La Correspondance de Dante s’ouvre dans la collection des Classiques de l’Humanisme

Premier volume regroupant une vaste introduction générale et les quatre premières lettres sur treize attendues, *L’Amour et l’exil* ouvre le bal. Benoît Grévin y détaille son projet intellectuel… dantesque.

« Quant à moi, outre ces mots, je présente mes excuses à votre Distinction pour mon absence de ces obsèques larmoyantes, car ce n’est ni l’incurie ni l’ingratitude qui m’a retenu, mais bien la pauvreté soudaine causée par mon exil. » Lettre III

« Travailler sur Dante est une leçon d’humilité »

« Travailler sur Dante est une leçon d’humilité. Si chaque très grande œuvre impose le respect à qui entreprend de la commenter, l’auteur de la Comédie représente un cas à part. Le poète a-t-il conservé une sorte de privilège d’extra-temporalité, vestige de ses errances dans l’au-delà ? Il défie en tout cas les classifications. À la fois homme du Moyen Âge, solidement enraciné dans le Duecento toscan qui l’a vu naître, et l’un des génies annonciateurs de la Renaissance, il ne peut pourtant être rangé avec les deux autres couronnes florentines, Pétrarque et Boccace, parmi les pères de l’humanisme, sans qu’aussitôt s’impose la nécessité de tempérer cette vision. Si Dante a participé à l’élan qui, à sa génération, porta divers hommes de la Péninsule à imiter, déjà, les poètes antiques ; si l’échange, au soir de sa vie, des Églogues avec Giovanni del Virgilio suggère que sans la mort, survenue il y a exactement sept siècles, en 1321, il se serait peut-être engagé plus radicalement encore dans ce mouvement, la majeure partie de ses écrits s’inscrit dans une autre logique.

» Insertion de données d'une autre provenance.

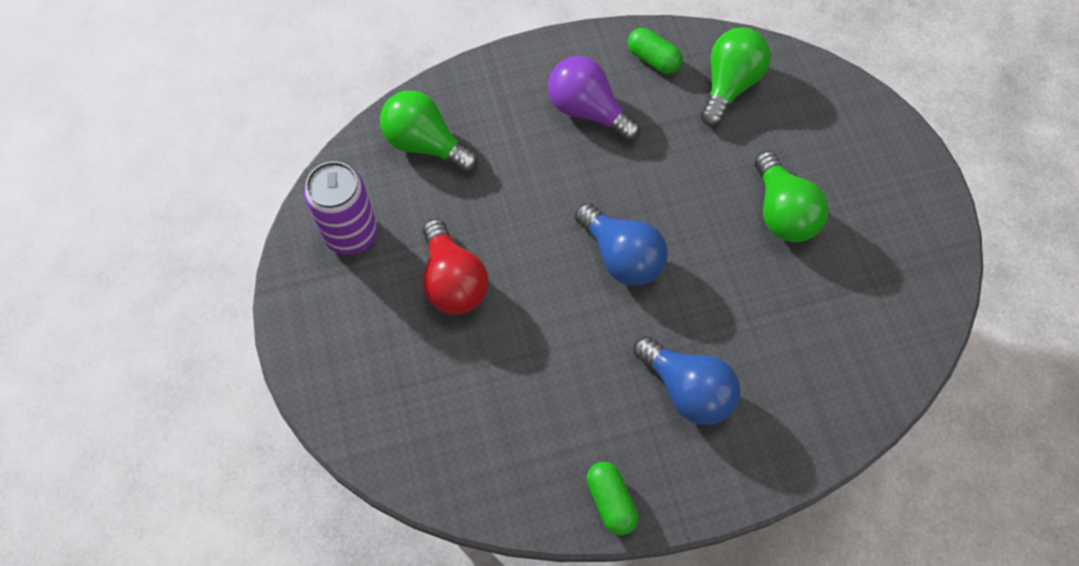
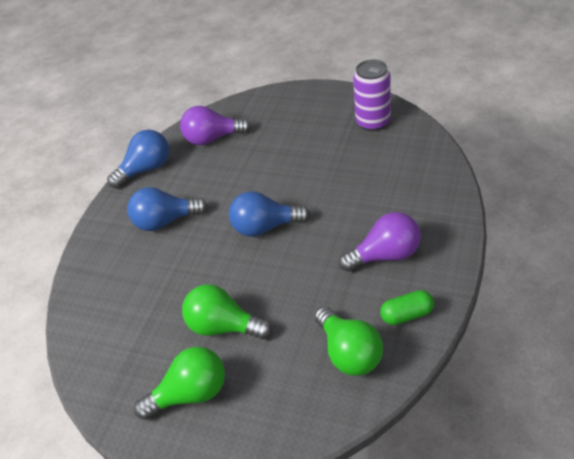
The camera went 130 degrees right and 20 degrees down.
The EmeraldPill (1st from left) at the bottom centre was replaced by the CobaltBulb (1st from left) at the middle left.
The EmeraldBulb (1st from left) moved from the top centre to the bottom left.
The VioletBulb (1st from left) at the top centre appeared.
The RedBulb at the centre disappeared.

Quête à la fois spirituelle, poétique, philosophique et linguistique d’un idéal d’harmonie et d’unité, l’œuvre de Dante emploie des systèmes de pensée – la grammaire, la rhétorique et l’aristotélisme des écoles, les langages poétiques inventés dans le royaume de Sicile et perfectionnés en Toscane, la doctrine des débats sur l’Empire et l’Église – profondément médiévaux. Ces systèmes, il les transforme et les transcende pour créer un univers original, même si cette originalité, pour être comprise, doit être éclairée par la société de son temps. […]

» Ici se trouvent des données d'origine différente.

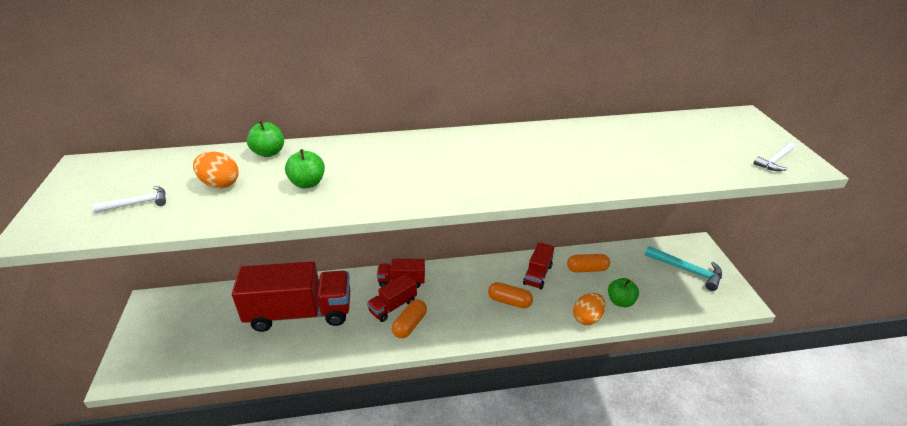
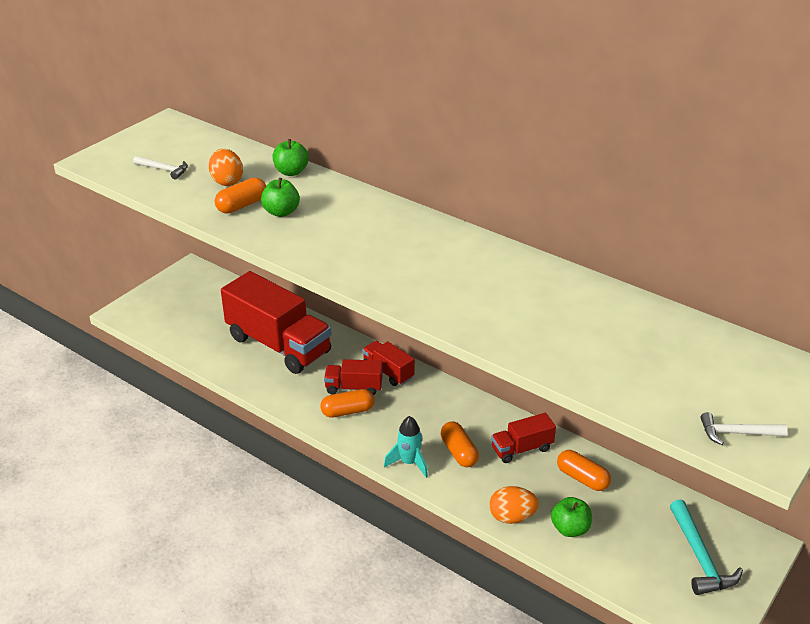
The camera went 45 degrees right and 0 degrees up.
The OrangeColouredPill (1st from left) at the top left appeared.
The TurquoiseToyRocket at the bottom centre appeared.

Cet homme qui fut à la fois poète, visionnaire, philosophe, politique et linguiste, eut aussi la chance de naître et de grandir dans une société renouvelée par deux siècles de foisonnement scolastique et religieux, et par la plus récente ascension, sur les traces de la langue d’oïl et de l’occitan, des parlers courtois siciliens, puis toscans ; dans une société dont l’instabilité politique, qu’il paya d’un long exil, matrice d’une grande partie de son œuvre, ne freinait pas l’époustouflant dynamisme social, économique et culturel. Dans la vision d’une Italie des années 1300 dont les cités-États prospères et les seigneuries naissantes, à l’aube de l’humanisme, étaient autant de foyers de culture préparant un renouveau destiné à féconder l’Europe, l’historien doit faire la part du mythe ancré dans les esprits tant par le miroir tendu par les humanistes à la postérité, que par les travaux et les œuvres des grands penseurs et artistes du XIXe siècle qui se complurent à idéaliser ce passé glorieux. Il n’en reste pas moins que, comme la Grèce de l’âge classique, comme la Chine des Royaumes combattants, comme l’Irak des premiers Abbassides, cette Italie communale et seigneuriale a représenté la matrice d’une exceptionnelle floraison, brillant des étincelles nées du perpétuel affrontement des hommes et des idées.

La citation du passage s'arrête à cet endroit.